At the combine, Zettel showed up as a tweener in a league increasingly focused on size from defensive tackles. At 6'4, 277, Zettel acquitted himself just fine, running the 40 in 4.81 seconds, and putting up 28 reps in the bench press--both in the top 10 among defensive linemen. But it's the size that may be Zettel's undoing: At just 277 pounds, Zettel's not big enough to play 3-4 defensive end, and you're hard-pressed to find, even in the 4-3, many DTs under 300 pounds. You won't go far in life selling Zettel short, and his motor remains one of the best in the class, but even in a pass-happy NFL, it's hard to find too many 3rd-down pass-rushing DT specialists.
What You're Getting
Anthony Zettel's NFL future is tough to predict. On the one hand, he's shown that he can be a productive player both at defensive end and tackle, that he's versatile enough to lead a team in sacks and interceptions, and that his measurables match the play. In other words, he passes the eye test, and he's pretty damn good on paper, too.
If he were about 15 pounds heavier, or had the length to line up outside, this wouldn't be a debate: he'd be a pass-rushing interior lineman, who you maybe have to sub out in heavy packages, but who'll be, at the very least, a successful role player for the better part of the decade. Unfortunately, Zettel isn't 290 pounds, he's barely pushing 275, and a great first step and a hell of motor only gets you so far when you're going up against interior lineman 50+ pounds heavier on a routine basis.
On the flip side, low expectations might be a good thing for Zettel, who's projected to go somewhere between the 4th and 6th rounds by most experts.
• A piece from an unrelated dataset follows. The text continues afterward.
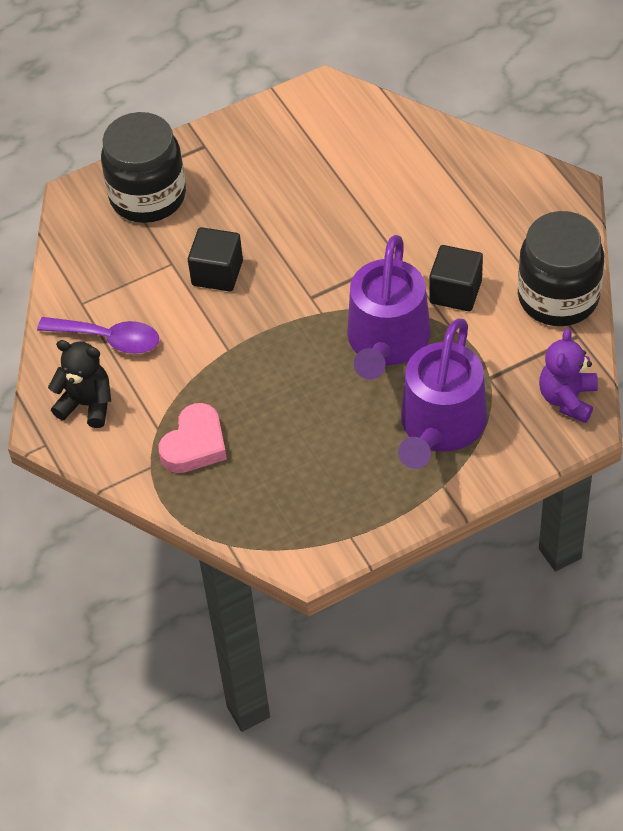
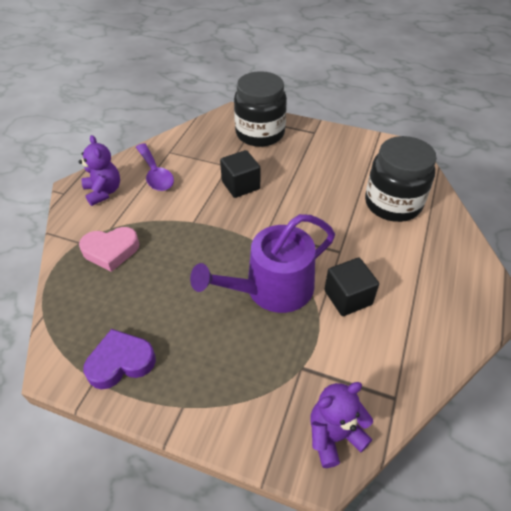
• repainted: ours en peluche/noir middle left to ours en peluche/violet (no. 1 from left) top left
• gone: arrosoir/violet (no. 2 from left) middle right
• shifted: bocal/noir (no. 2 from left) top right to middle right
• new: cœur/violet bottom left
If Zettel feasts on roster fringe in training camp and preseason games, as he almost certainly will, he'll have a real chance to play his way onto someone's team, even if it's just a practice squad or reserve role early on. Zettel is very much someone you should never bet against, and he's a physical freak--even as a white boy from rural Michigan.
If there's an archetype that Zettel fills, it's the uber-productive college player whose skill set doesn't translate super well to the next level. It would be easy to sit here as someone who's watched him excel, for the past four years, in whatever role he's been given, and tell you that the suits are wrong, but it's really hard to argue with the conventional wisdom. The step back he took last season doesn't help, but again, we're talking about someone whose versatility, motor, and drive will carry him even further than his raw talent alone. He's been undersized his whole career, and nobody could've expected how well he'd play at DT.
Yes, Zettel's a classic tweener, but he'll do everything he can to force his way onto your roster. He only projects to role player, but it's a role he can absolutely excel in. And maybe they'll only be sporadic, like they were his first couple years at Penn State, but he'll make some big plays in some big spots. If you give him the chance.